PHIL Manning, 37, organised yesterday’s charity football match between bus firms Thamesdown Transport and Stagecoach West. The annual event in aid of Prospect Hospice honours the memory of Thamesdown driver Colin Daley, who was cared for by Prospect prior to his death in 2014. Thamesdown driver and team captain Phil lives in Walcot and is married to Kelly. The couple have three children.

“I’M just trying to give something back,” said Phil Manning, who has organised the last two of three charity football matches played in memory of the late Colin Daley.

It isn’t the first time he’s voiced such a sentiment. As long ago as 1997, when he was 19, he and his loved ones spoke out in support of a Swindon Advertiser campaign to recruit blood donors.

He has little memory of the period, as he was in the midst of a challenge far more taxing than organising a sporting event. In 1996, while working at a fencing and garden wares business, an accident with a saw severed his left hand. It was reattached in one of Salisbury District Hospital’s first earliest reattachment surgeries.

It is not something he has spoken publicly about since; his more recent contacts with the media have been purely to publicise fundraising for the hospice, but Phil remembers the incident vividly.

“I remember everything that happened up to the time when I got to Salisbury. I was awake through the whole thing.

“It was the type of saw that you draw towards you – not like the ones you have these days where the wheel is pulled down – and I had my arm across it.

“I was only cutting little slots for trellis tops, the type that go across the tops of fences. It caught my jumper, tugged my arm underneath it and took my hand off.

“When it happened it just felt like somebody had kicked my feet from under me. I just dropped to the floor. I was still caught up with my jumper.

“It wasn’t painful then. The paramedics arrived and I got in the ambulance. They put drugs and drips in me and it started to throb then. That was when the pain kicked in.”

Phil was taken first to the old Princess Margaret Hospital and then in the Wiltshire Air Ambulance from the Commonweal School playing field to Salisbury for more than a dozen hours of surgery.

He spent four days in intensive care and began months of physical therapy.

He refused to allow the injury to divert him from his ambition to become a bus driver – or to keep him from the football field. At the time of the accident he was a goalkeeper with Wiltshire Division Four side Southbrook Walcot. He was unable to continue as a keeper but vowed at the time to return to the field.

“I was told that I’d never play football again, but it’s one of those things – you just can’t leave it.”

And the hand?

“I’ve got about eight-five per cent use again but when it’s colder I do suffer with it. People don’t realise how much it hurts, but you just have to get on with it.” Phil grew up in Covingham. His father is a retired bus driver and his mother a retired Patheon pharmaceutical worker.

“Being a bus driver was something I always wanted to do,” said Phil.

“When I had my accident I was 18 and took a year out to do my physiotherapy.
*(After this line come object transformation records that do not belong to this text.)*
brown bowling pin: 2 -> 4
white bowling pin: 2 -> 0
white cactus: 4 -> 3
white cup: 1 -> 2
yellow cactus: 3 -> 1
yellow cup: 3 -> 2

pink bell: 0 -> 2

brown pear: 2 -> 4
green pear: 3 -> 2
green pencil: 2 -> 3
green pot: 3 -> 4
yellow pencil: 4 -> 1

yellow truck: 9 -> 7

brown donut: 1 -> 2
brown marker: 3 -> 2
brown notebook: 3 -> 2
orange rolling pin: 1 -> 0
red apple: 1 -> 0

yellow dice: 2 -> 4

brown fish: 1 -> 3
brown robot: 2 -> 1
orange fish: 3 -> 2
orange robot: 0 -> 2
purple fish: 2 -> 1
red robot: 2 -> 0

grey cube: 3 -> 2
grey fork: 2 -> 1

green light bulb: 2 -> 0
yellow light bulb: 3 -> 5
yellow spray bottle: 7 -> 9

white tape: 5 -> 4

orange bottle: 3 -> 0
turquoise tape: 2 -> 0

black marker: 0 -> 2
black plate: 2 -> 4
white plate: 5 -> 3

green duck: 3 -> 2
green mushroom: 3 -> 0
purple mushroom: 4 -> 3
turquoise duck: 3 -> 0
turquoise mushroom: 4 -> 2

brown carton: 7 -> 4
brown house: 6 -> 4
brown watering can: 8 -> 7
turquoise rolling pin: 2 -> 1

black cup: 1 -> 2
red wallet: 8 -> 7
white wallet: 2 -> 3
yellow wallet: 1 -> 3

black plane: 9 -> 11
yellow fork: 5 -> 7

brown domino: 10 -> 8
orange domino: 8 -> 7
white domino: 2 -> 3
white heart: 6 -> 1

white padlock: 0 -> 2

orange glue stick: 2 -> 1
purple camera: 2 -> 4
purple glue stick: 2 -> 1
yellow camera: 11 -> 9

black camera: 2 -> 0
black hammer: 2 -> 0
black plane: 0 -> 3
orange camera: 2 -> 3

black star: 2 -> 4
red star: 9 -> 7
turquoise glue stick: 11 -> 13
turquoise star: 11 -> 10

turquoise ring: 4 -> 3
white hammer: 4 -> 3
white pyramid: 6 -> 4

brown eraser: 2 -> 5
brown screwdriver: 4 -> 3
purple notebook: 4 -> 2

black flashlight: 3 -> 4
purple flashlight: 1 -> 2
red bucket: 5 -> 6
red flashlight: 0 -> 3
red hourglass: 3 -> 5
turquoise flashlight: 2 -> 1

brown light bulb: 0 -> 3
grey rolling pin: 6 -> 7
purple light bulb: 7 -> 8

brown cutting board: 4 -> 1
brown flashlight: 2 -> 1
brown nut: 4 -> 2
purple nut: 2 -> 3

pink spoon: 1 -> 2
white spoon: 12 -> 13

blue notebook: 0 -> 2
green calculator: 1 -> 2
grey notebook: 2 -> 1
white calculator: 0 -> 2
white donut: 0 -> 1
I joined Thamesdown in 1997 – I think it was June or July. I was back at work just a year after the accident.

“I enjoy the job because of the freedom of it. You’re not stuck in an office, you’re your own boss and you’re not constantly being watched over.

“Once you’re used to the job and know what you’re doing you just get on with it.”

It was through working with Thamesdown that Phil met Colin Daley, who died aged 69 from the chronic obstructive pulmonary disease he’d battled for eight years.

“We were colleagues. We worked together back in the late 90s and into the 2000s. He was a good bloke and most people got on well with him.”

Since his death there have been three memorial football matches in aid of Prospect. Phil has organised the two most recent. The choice of charity was easy.

“Obviously, we chose Prospect because it helped him, and we’ve also had a family member who was helped by them. It was my wife’s nan. They helped her to get through it.

“We’ve always sort of kept them in mind rather than doing it for any other charity over the years.

“When we do this we’ll always do it for Prospect. They do wonders for people – they look after people so well.”

The care, he added, continues after a patient dies and their grieving loved ones need help. “It’s upsetting, but you can see the peace.

“Hopefully that’s what Colin had as well. Hopefully he got peace and he’s looking down now.”